Justin, Ellie'yi kendi evlerinin bir kaç sokak ötesindeki evine bırakırken ona bir öpücük yolladı. Ve havada uçan bu görünmez öpücüğü Ellie yakalayıp yanaklarına serpiştirdi. Justin geri döndü. Eve gider gitmez, onda kalan bir kaç fotoğrafı odasının duvarlarına yerleştirecekti.

Hızlı adımlar ile yürümeye devam ederken, cebinde kalan son fotoğrafı da çıkardı.

Ellie'nin bir kaç fotoğrafı hariç, kendi resmi olan bir fotoğraf onda kalmıştı. Geri dönüp elindeki fotoğrafı Ellie'ye vermeli diye düşündü. Neredeyse evin önüne gelmişti yarın verebilirdi. Ama bunu umursadı, geri döner ve ondan bir öpücük alırdı. Adımlarını hızlandırıp elindeki fotoğrafı sıkıca tuttu.

Onların evine sadece bir kaç sokak kalmış olmasına rağmen, gördükleri ile donup kaldı. Ellie yerde baygın bir şekilde yatıyordu. Justin bir saniye bile olduğu yerde durmadı. Adımları, koşan birer çift ayağa dönüşene kadar bütün yolu koştu.
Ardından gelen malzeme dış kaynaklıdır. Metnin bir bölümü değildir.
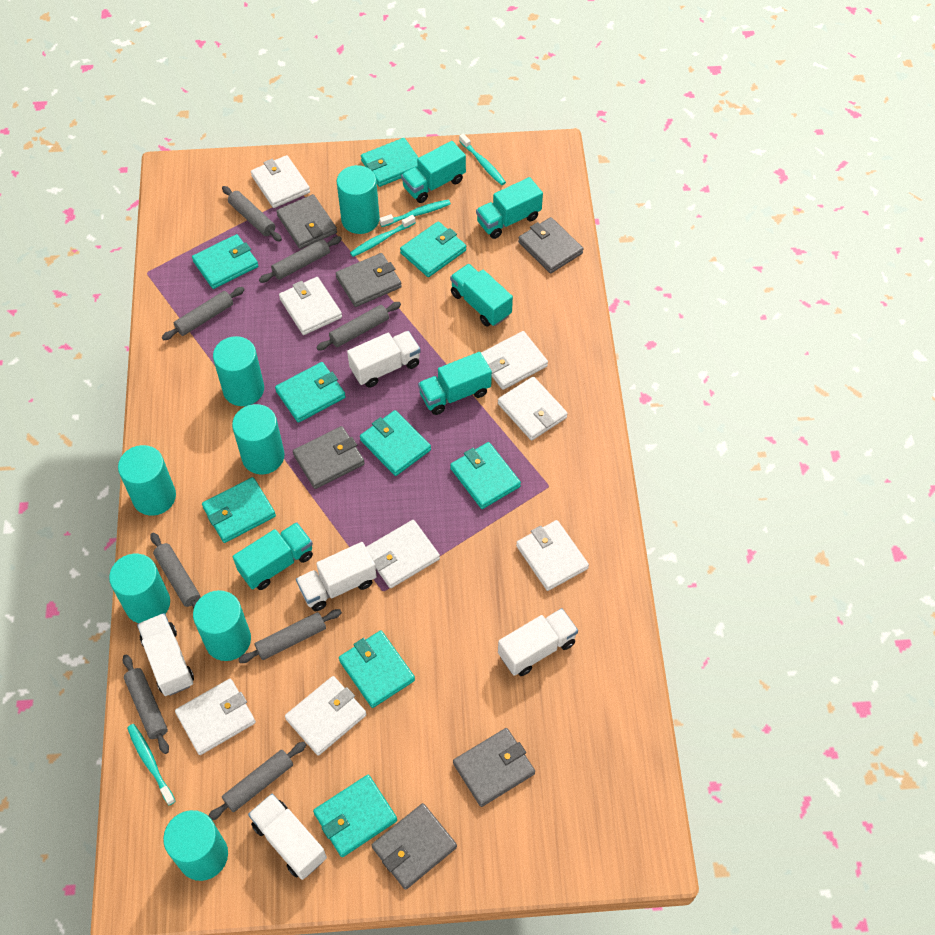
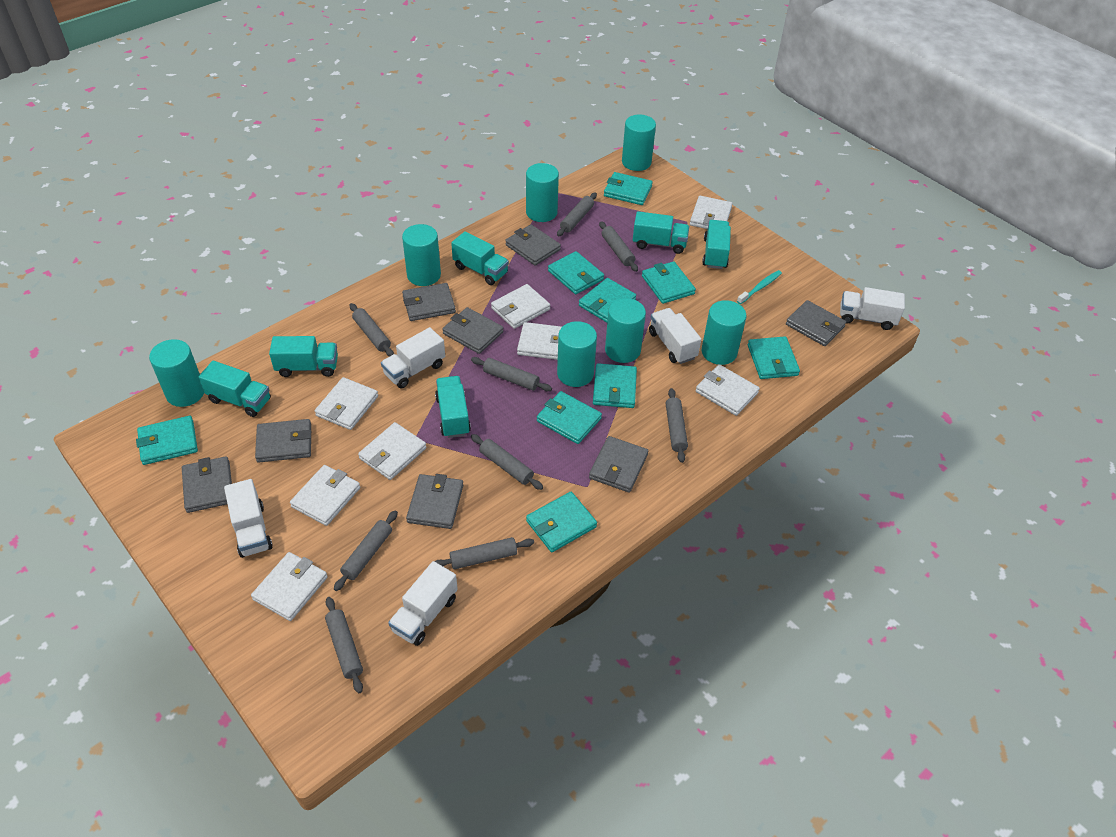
grey rolling pin: 8 -> 9
grey wallet: 6 -> 8
turquoise toothbrush: 4 -> 1
turquoise truck: 5 -> 6

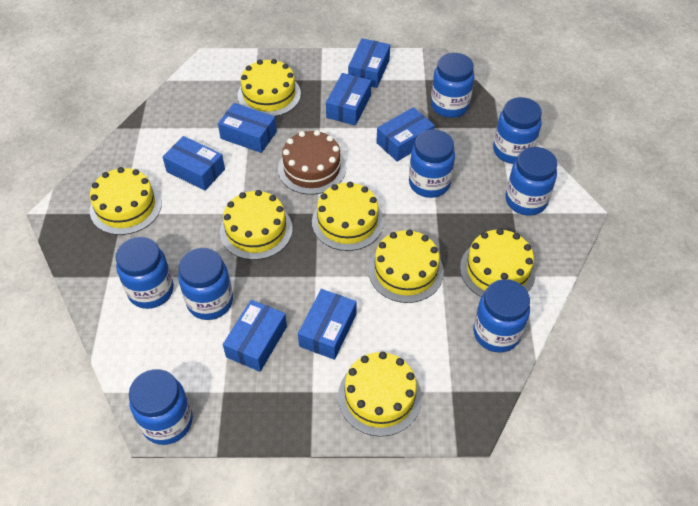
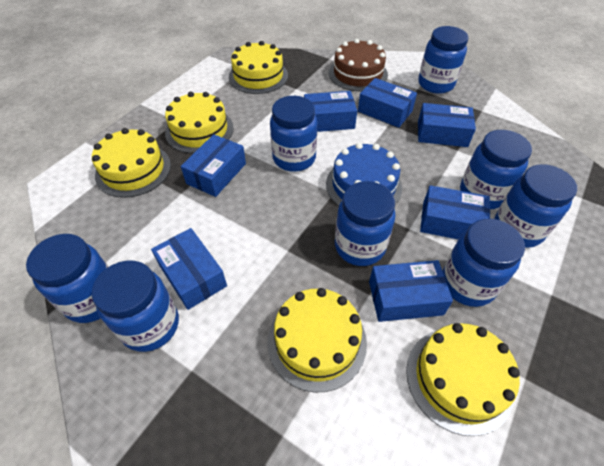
blue cake: 0 -> 1
yellow cake: 7 -> 5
Hızla dizlerinin üzerine çöktüğünde Ellie'nin kanayan burnu ile karşılaştı. Ne yapacağını bilmiyordu. Üzerindeki ceketi çıkartıp kızın burnuna bastırdı ve bir nebze olsun kanamanın durması için çabaladı.

Bağırdı.

Birileri duyabilir diye bağırdı.

Sesini birileri duymuş olmalıydı ki bir bayan evden çıkarak onların yanına doğru geldi. Manzarayı gördüğü anda yüzündeki bütün renk solmuş, kanı çekilmişti. Sonra dudaklarından Justin'i on bin kat endişelendirecek bir feryat koptu. ''Aman Tanrım Ellie!''

Genç bayan cebinden telefonunu çıkarıp, Justin'in tahmin ettiği üzere ambulansı aradı. Alelacele bir şeyler konuşurken Justin ne dediğini duymakta güçlük çekiyordu. Sadece yerde baygın bir halde yatan Ellie'ye bakıyor ve uyanması için fısıldıyordu.
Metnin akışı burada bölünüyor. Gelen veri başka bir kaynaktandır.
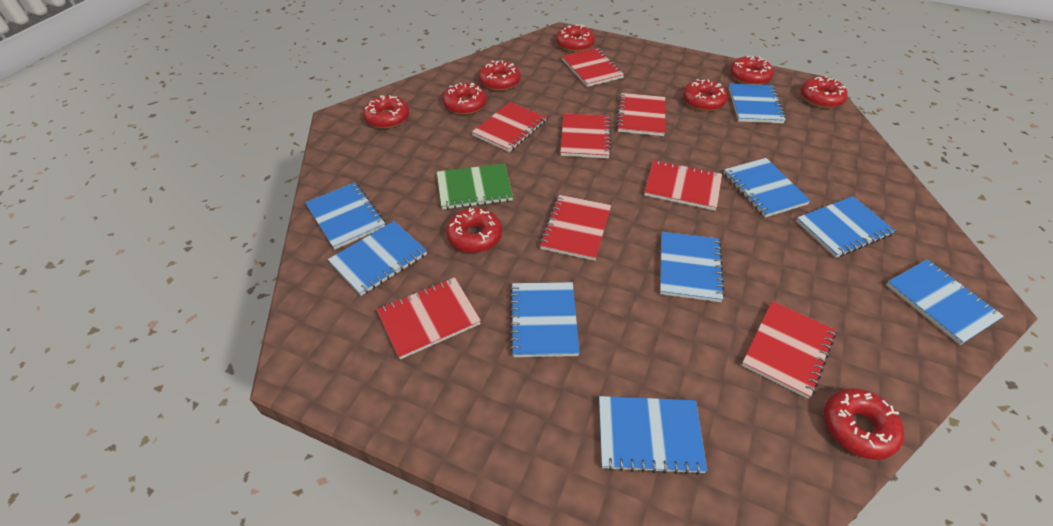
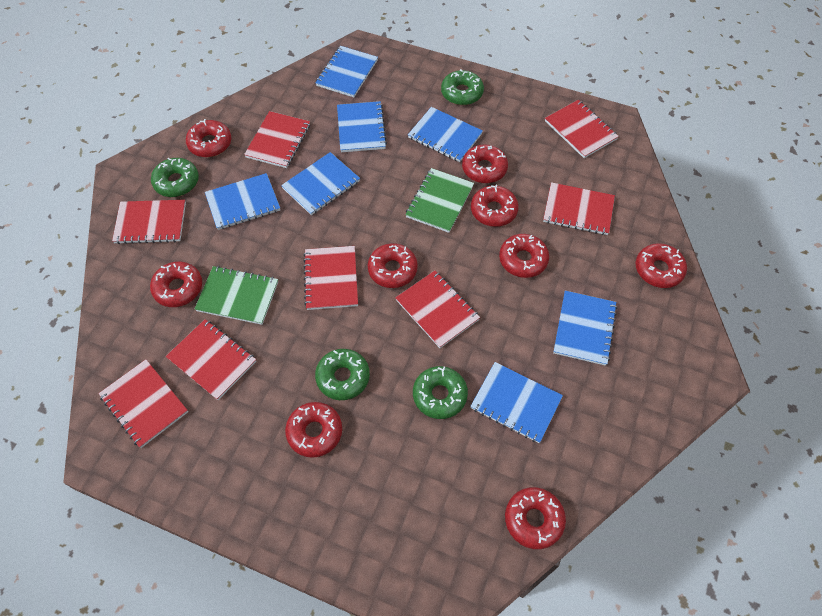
blue notebook: 9 -> 7
green donut: 0 -> 4
green notebook: 1 -> 2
Ambulansın sesi uzaktan duyulduğunda Justin'in kalp atışları biraz yavaşladı. Ama hala endişesi gitmemişti. Yanlarına bir sedye gelip Ellie'yi sedyeye koyana kadar da Justin Ellie'nin elini bir kere olsun bırakmadı.

''Yine aynı şey.'' dedi evin içinden çıkan bayan.

''Hastalığına bağlı yine burnu kanadı.'' bir hemşireye bağırıyordu.

Neler olduğunu bilmiyordu. Daha doğrusu hiç bir fikri yoktu. Ellie o kadar sağlıklı ve mutlu görünüyordu ki. Justin bunun sadece bir bayılmadan ibaret olduğunu düşündü. Ama genç bayanın dediğine göre bu sadece bir bayılmadan ibaret değildi.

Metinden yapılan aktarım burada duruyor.